According to a draft business plan and budget (51-page / 1.3MB PDF) published by the Financial Ombudsman Service (FOS), the body which deals with individual consumer complaints against financial institutions expects to handle 385,000 new cases in financial year 2013/14. Of these, a "record" 245,000 cases will likely concern mis-sold PPI.
The FOS is proposing to charge the financial services sector £23 million to reflect its anticipated caseload, up from the £17.7m levied on the industry for 2012/13.
"Two years after the court ruling confirmed the approach that financial businesses should take when handling PPI complaints, it's disappointing that we're still seeing significant numbers of unresolved disputes about mis-sold policies being referred to the ombudsman," deputy chief ombudsman Tony Boorman said. "Our proposals ensure we have the resource to tackle these record case volumes and the businesses responsible for generating the biggest workload contribute the most to sorting it out."
Complaints involving banking and credit, including mortgages, continue to make up the second largest area of work for the FOS, while the business plan also notes the increasing number of cases relating to short-term forms of credit such as so-called payday loans. The ombudsman will finalise its budget in March following a brief consultation.
PPI is intended to cover repayments due on loans or credit cards for people who cannot afford their repayments because of an accident, sickness or death. However regulators have found that these products have been "widely mis-sold" to consumers in the past; in some cases because they were not told that a policy was optional or because they were not covered by the policy they took out.

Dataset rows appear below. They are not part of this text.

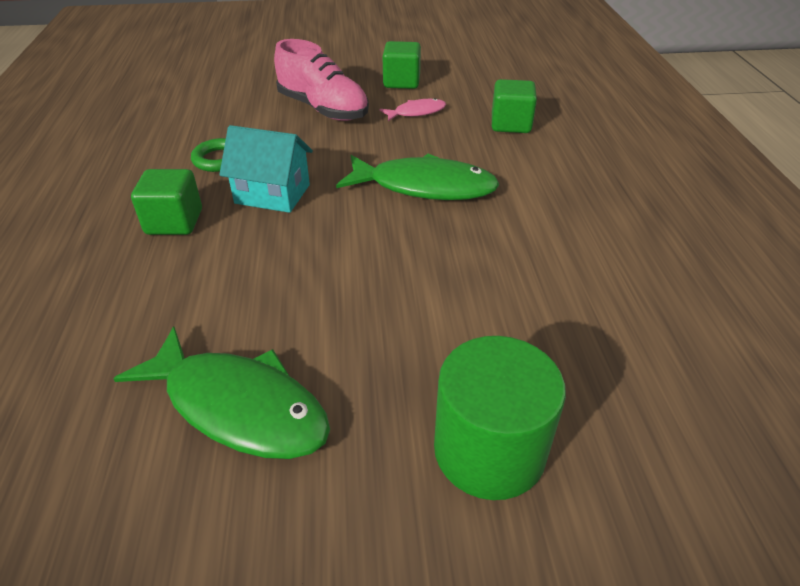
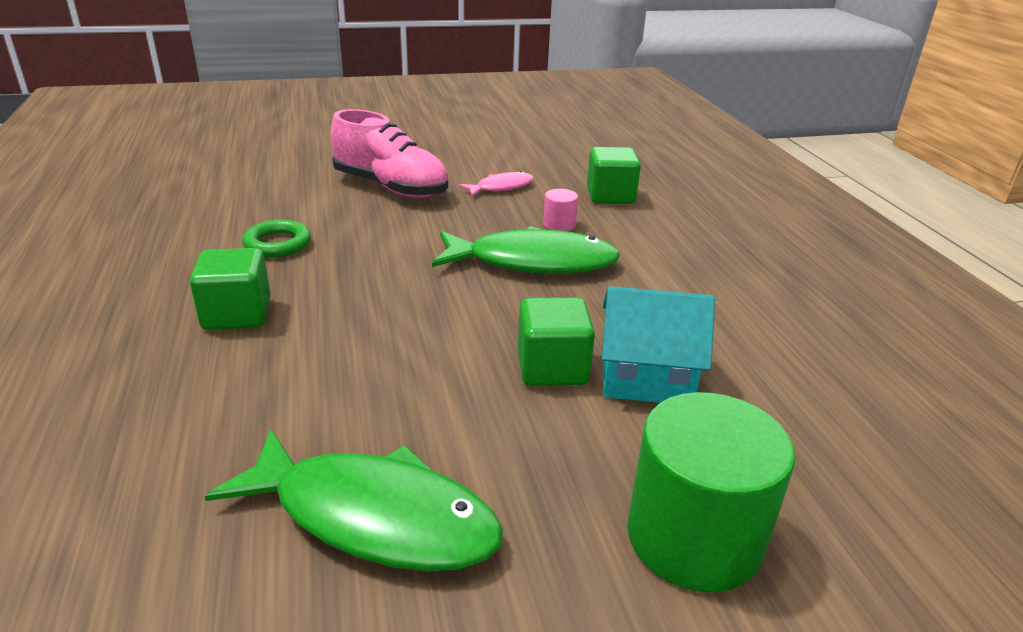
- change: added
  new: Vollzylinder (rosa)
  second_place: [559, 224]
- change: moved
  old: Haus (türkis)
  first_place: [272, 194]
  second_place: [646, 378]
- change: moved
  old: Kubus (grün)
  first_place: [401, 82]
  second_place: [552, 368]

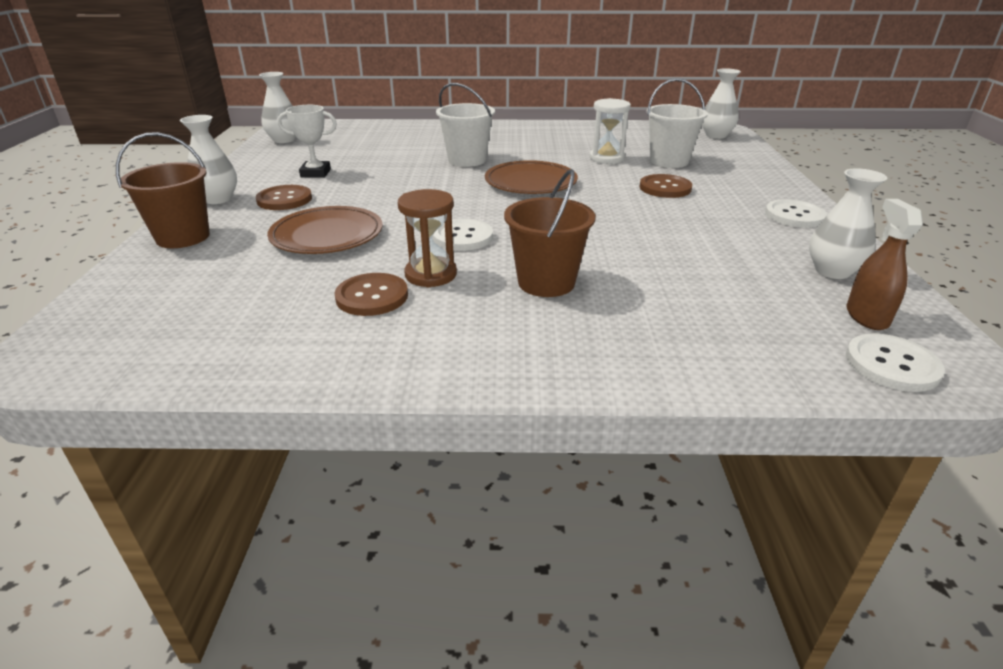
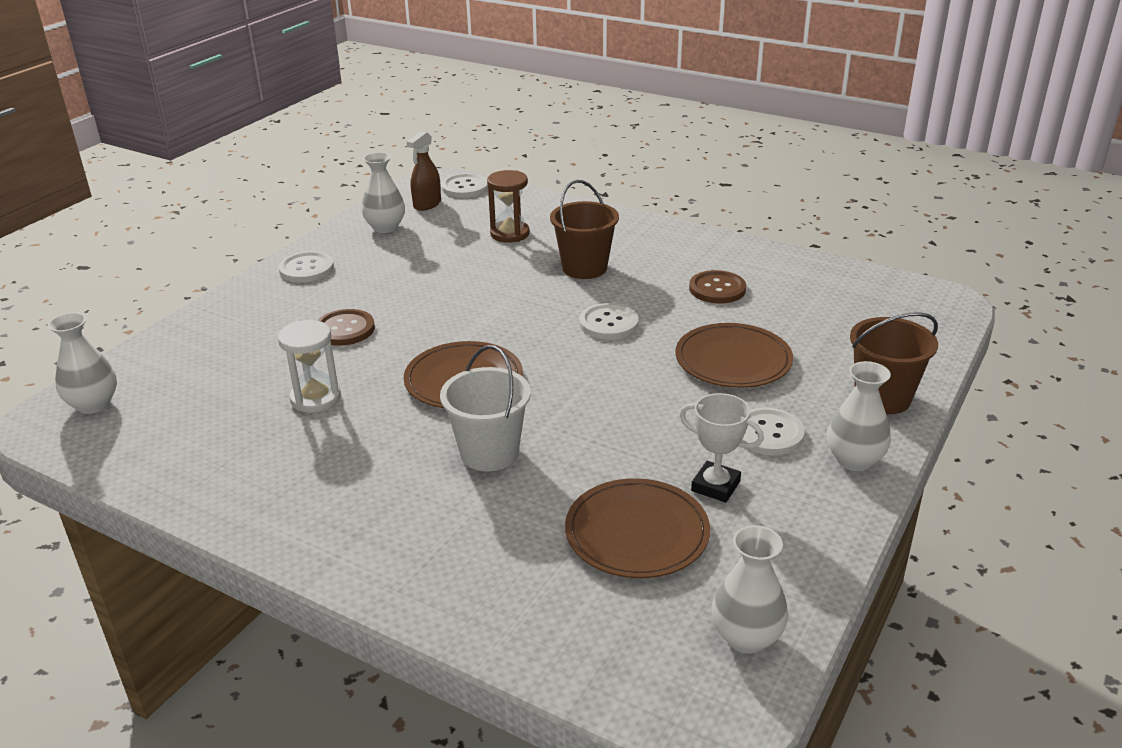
- change: removed
  old: Eimer (weiß)
  first_place: [669, 161]
- change: added
  new: Teller (braun)
  second_place: [637, 533]
- change: moved
  old: Sanduhr (braun)
  first_place: [431, 274]
  second_place: [510, 234]
- change: recoloured
  old: Knopf (braun)
  new: Knopf (weiß)
  first_place: [284, 199]
  second_place: [768, 433]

Customers who believe that they were mis-sold PPI must initially raise a complaint with the firm that sold them the policy. If the parties are unable to settle the complaint on their own, the consumer may refer the claim to the FOS for free. The service is funded by a general levy on the financial services industry, calculated in line with the estimated proportion of complaints generated by each of the different sectors, as well as individual case fees charged to those firms which generate the largest number of complaints.
From financial year 2013/14, firms will only be charged for individual complaints once they have had 25 complaints raised against them in a single year. This is a substantial increase on the previous allowance of three free cases per business. The individual case fee after this limit is breached will rise from £500 to £550.
An additional £350 fee per case for those firms that are the subject of multiple PPI complaints, introduced last April, will be retained for another year, the FOS said. This supplement is charged on every PPI complaint raised against a firm after the FOS has already dealt with 25 PPI complaints concerning that particular business.
From April, the FOS also intends to introduce a new 'group account fee' on the four largest banking groups, as together these businesses account for 60% of its costs. The new fee will be payable quarterly in advance and reflect the anticipated workload the ombudsman expects from each group. There will be an adjustment at the end of the financial year if its estimates are "markedly different" from the reality.